Oilers show they aren’t a one-trick pony
The discourse surrounding the Edmonton Oilers can often be distilled down to one simple idea.
Sure, this team has the world’s best player in Connor McDavid and another true superstar in Leon Draisaitl, but is the rest of the roster good enough to win a title?
In last year’s playoffs McDavid and Draisaitl were nothing short of spectacular, combining for 65 points in 16 games. Despite that absurd level of production, Edmonton was swept by a far deeper Colorado Avalanche squad in the Western Conference final.
The 2022-23 Oilers look like a better team than last season’s edition, but questions about the bottom half of their roster remain. Those doubts can’t be put to rest in a single game, but the team took a step in that direction Wednesday night.
Down 1-0 in their first-round series with the Los Angeles Kings, Edmonton badly needed a win to avoid a deep hole. The Kings were a 104-point team during the regular season. It would’ve been hard not to like their chances up 2-0 heading back to Los Angeles.
The somewhat dire situation called for a massive McDavid performance, but that’s not what the Oilers got. To be fair to McDavid, it wasn’t as if he played poorly. He had an on-ice xGF of 83.93% at even strength and set up a Draisaitl power-play goal with an excellent cross-ice pass.
That’s a fine night at the office, but by McDavid’s standards it’s hardly a signature outing.
So, in order for the Oilers to secure a much-needed victory, they needed their depth players to step up, which is precisely what happened.
Less than three minutes into the game, Derek Ryan, a 36-year-old fourth-line winger who had scored one goal in his last 15 games, banged home the puck to give Edmonton the lead.
Ryan only skated 7:48 at even strength in Game 2 but his xGF% was 87.19%, leading all Oilers players.
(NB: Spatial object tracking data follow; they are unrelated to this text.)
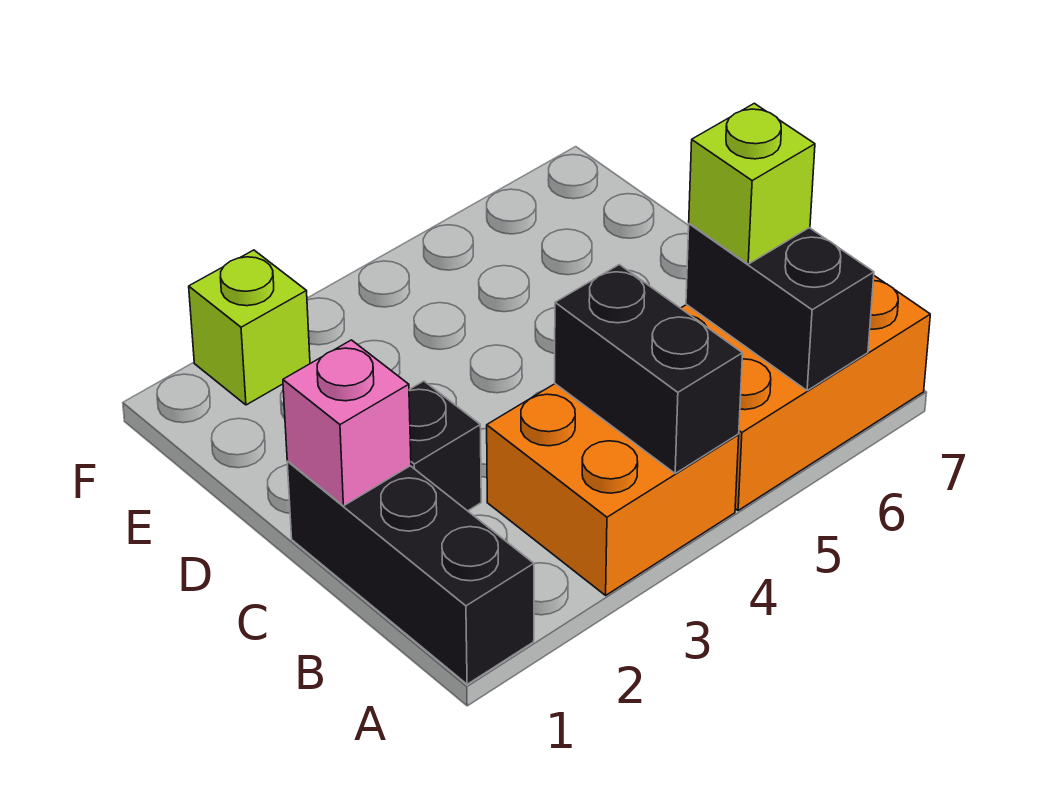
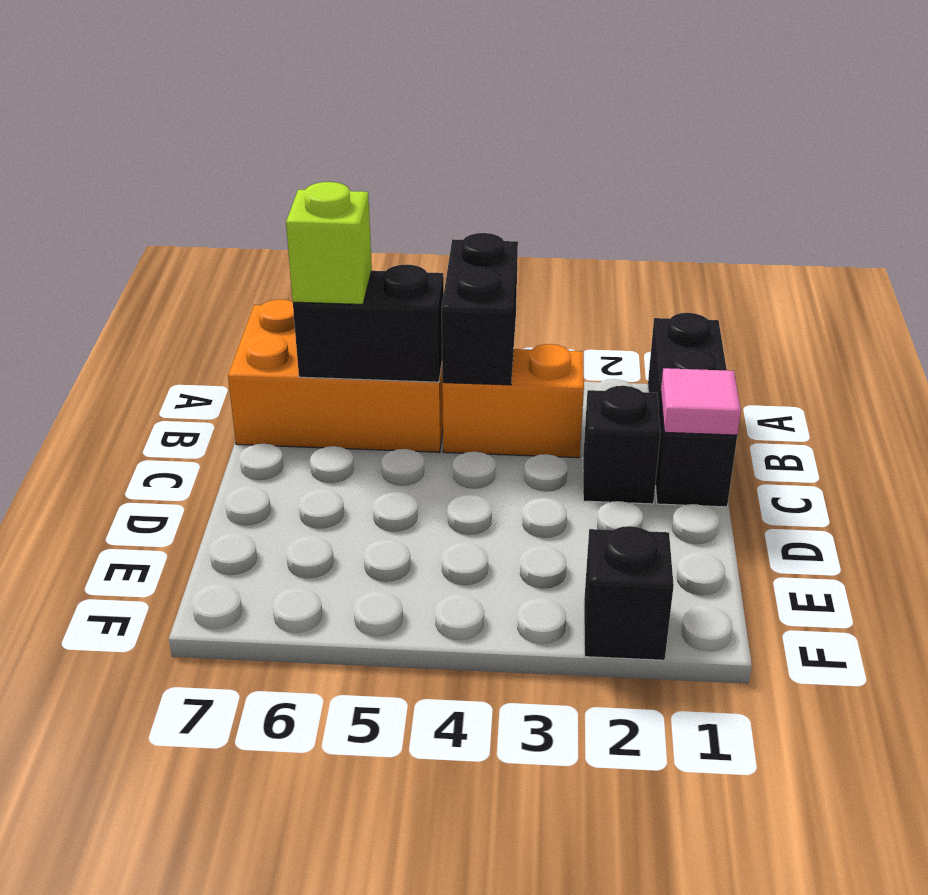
orange brick A3:B4 level 1 -> orange brick B3:B4 level 1
black brick A6:B6 level 2 -> black brick B5:B6 level 2
pink brick C1 level 2 -> pink tile C1 level 2
lime brick F2 level 1 -> black brick F2 level 1

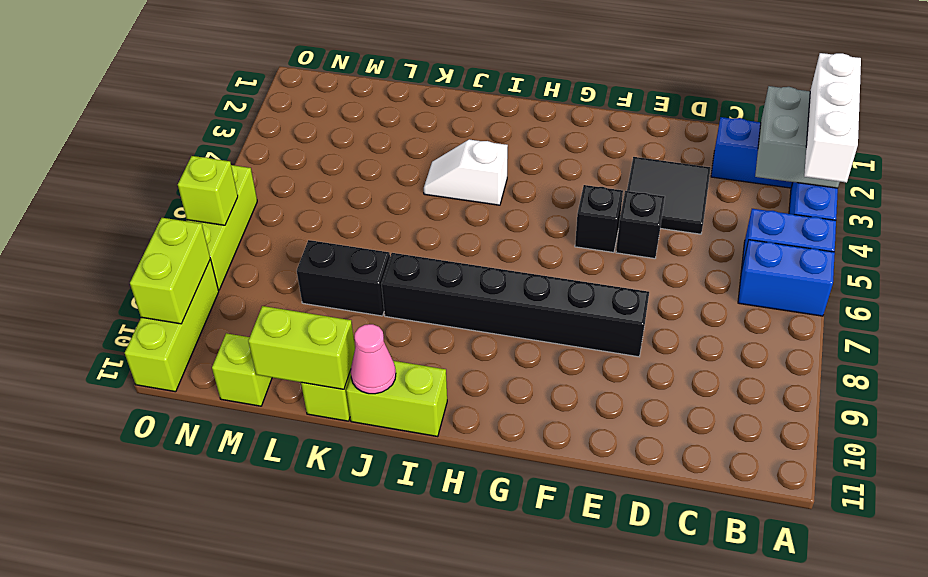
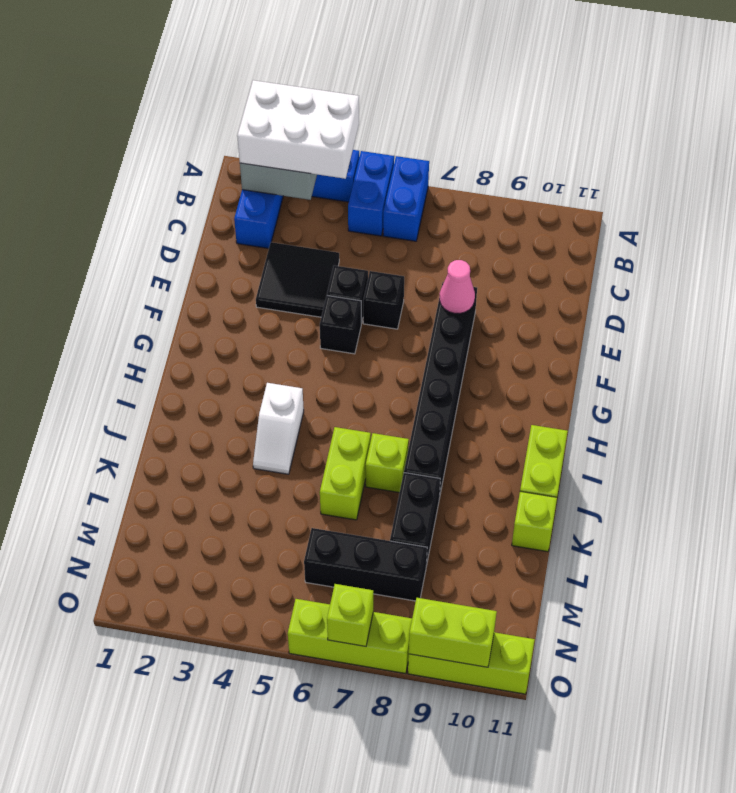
white brick A2:A4 level 3 -> white brick A2:B4 level 3
none -> black brick E6 level 1
pink cone J11 level 2 -> pink cone E8 level 2
lime brick K11:L11 level 2 -> lime brick J6:K6 level 1
none -> black brick M6:M8 level 1
lime brick M11 level 1 -> lime brick J7 level 1

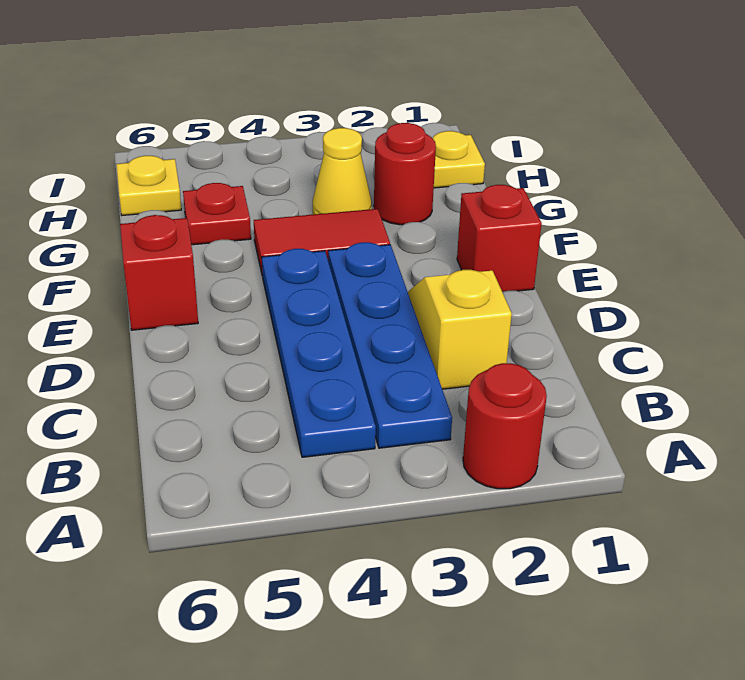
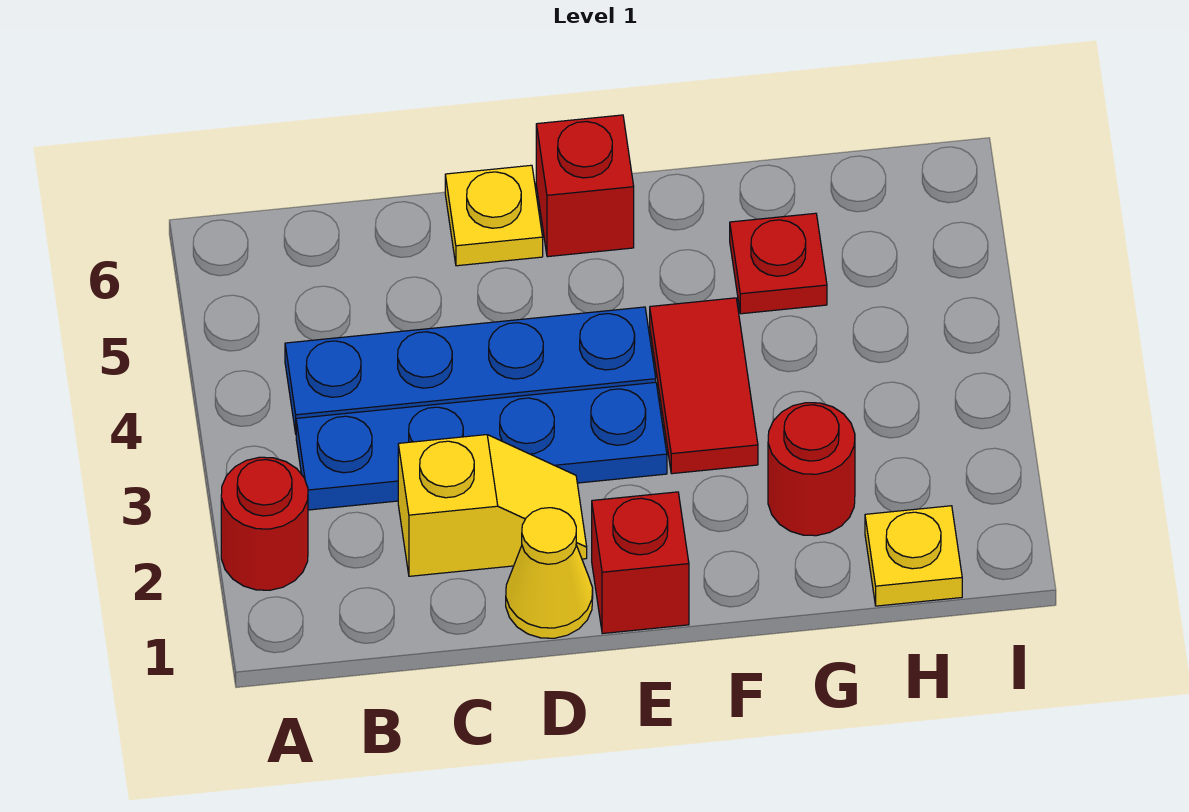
yellow cone G3 level 1 -> yellow cone D1 level 1
yellow plate H6 level 1 -> yellow plate D6 level 1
The veteran’s tally helped the Oilers get out ahead, but the team coughed up a 2-0 lead in the second period, putting the game back into the balance. Then, another unlikely hero emerged.
Klim Kostin, a third-liner who scored 11 goals during the regular season, took the puck away in the neutral zone, walked in and found the back of the net for the game winner.
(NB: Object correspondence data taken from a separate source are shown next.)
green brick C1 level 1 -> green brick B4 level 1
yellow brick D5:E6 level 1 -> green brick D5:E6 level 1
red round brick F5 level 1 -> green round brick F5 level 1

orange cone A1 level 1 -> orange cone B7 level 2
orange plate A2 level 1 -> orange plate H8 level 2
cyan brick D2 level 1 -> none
Like Ryan, Kostin’s goal was part of a strong performance all game as his on-ice xGF sat at 78.62% on the evening.
Neither of those goals were works of art that indicate the Oilers’ bottom-six forwards have far more skill than they’ve been given credit for. However, they are examples of Edmonton getting contributions from its depth players when it absolutely had to have them.
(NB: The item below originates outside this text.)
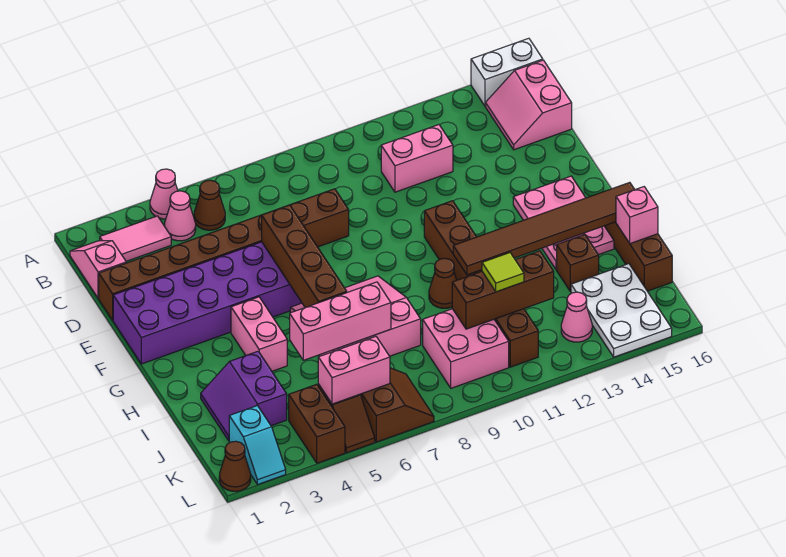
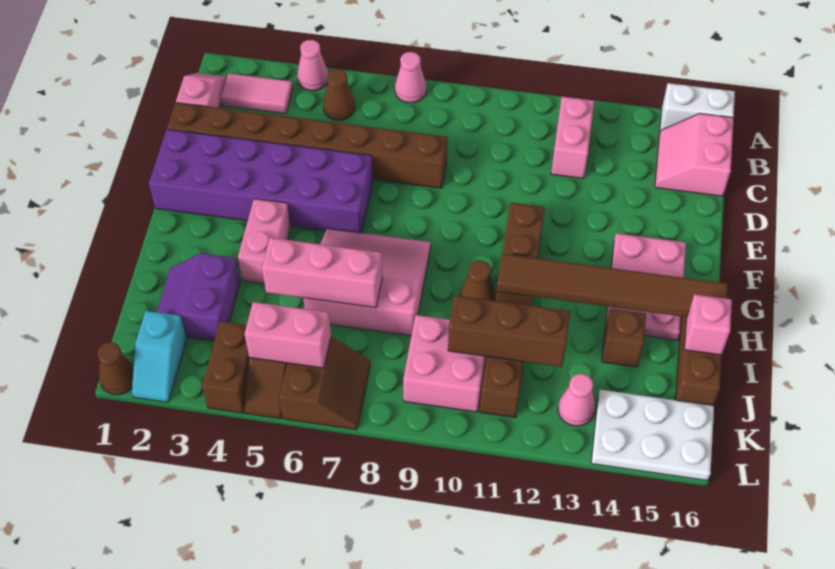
pink cone B4 level 1 -> pink cone A7 level 1
pink brick C11:C12 level 1 -> pink brick B12:C12 level 1
brown brick E6:H6 level 2 -> none
lime tile J11 level 3 -> none
white plate J14:L15 level 1 -> white plate K14:L16 level 1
That proof of concept is crucial for the Oilers, because we all know a McDavid breakout is coming. The most talented man in hockey has been held to a single assist in this series, and Los Angeles isn’t going to be able to keep the dam from breaking for much longer.
McDavid is a force of nature who can only be contained for so long. If the Oilers are able to find ways to win leaning on production from their depth forwards, they should be in extremely good shape when their generational star enters apex predator mode.